Lesson: February 10, 2025. Quiz: February 13, 2025.

  • Solve rational equations in one variable. Identify extraneous solutions to rational equations and give examples of how they arise.

Assignment

Solving a Rational Equation

The general strategy is to eliminate your denominators so that you are back in polynomial territory.

\[\begin{align} \frac{1}{x+4} &= 2 \\[1em] 1 &= 2(x+4) \\ 0 &= 2x + 7 \\ x &= -\frac{7}{2} \end{align}\]

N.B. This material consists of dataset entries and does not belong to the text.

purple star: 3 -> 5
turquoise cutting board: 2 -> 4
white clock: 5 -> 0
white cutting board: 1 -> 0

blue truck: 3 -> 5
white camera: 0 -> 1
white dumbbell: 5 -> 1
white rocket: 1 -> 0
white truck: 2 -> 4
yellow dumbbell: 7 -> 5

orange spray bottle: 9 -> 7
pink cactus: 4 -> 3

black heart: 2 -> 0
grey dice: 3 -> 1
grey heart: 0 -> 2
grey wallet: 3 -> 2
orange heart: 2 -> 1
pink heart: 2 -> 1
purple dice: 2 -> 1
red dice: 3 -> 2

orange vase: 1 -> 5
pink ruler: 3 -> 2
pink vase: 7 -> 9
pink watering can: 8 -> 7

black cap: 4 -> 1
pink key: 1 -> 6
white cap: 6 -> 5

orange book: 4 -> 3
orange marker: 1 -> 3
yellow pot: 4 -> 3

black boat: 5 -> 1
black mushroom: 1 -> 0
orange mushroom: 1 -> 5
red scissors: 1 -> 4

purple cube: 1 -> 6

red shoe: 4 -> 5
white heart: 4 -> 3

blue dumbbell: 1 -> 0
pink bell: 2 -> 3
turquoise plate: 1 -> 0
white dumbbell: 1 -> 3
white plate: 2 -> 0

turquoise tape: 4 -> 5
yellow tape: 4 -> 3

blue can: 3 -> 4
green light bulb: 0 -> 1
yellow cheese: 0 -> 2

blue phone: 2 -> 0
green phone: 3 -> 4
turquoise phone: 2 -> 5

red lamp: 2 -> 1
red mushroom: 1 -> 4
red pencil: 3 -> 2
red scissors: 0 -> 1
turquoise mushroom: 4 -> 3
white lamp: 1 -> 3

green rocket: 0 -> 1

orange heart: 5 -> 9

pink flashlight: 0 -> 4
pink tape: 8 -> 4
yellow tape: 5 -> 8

The catch is that you have to watch out for extraneous solutions. Your original equation will have restrictions on the domain, so any solution that falls outside the domain is not actually a solution, despite appearances.

\[\begin{align} \frac{1}{x-5} + \frac{x}{x-3} &= \frac{2}{x^2-8x+15} \\[1em] \frac{(x-3)+(x^2-5x)}{(x-5)(x-3)} &= \frac{2}{(x-5)(x-3)} \\[1em] x^2 - 4x - 3 &= 2 \\ x^2 - 4x - 5 &= 0 (x-5)(x+1) &= 0 \\ x &=\{-1,5\} \end{align}\]

Based on the original domain, $x\neq5$ since it’s an extraneous solution and we are left only with $x=-1$.

Here’s another example from the book (4B on page 227), but worked out a different way. Pay careful attention to what happens from $(12)$ to $(13)$.

\[\begin{align} \frac{3}{x-3} &= \frac{x}{x-3} - \frac{x}{4} \\[1em] \frac{3}{x-3} - \frac{x}{x-3} &= - \frac{x}{4} \\[1em] \frac{3 - x}{x-3} &= -\frac{x}{4} \\[1em] -\frac{x-3}{x-3} &= -\frac{x}{4} \\[1em] -1 &= -\frac{x}{4} \\[1em] x&=4 \end{align}\]

The way that problem was worked out above didn’t lead to any extraneous solutions, but will if you don’t move your expressions with like denominators to the same side.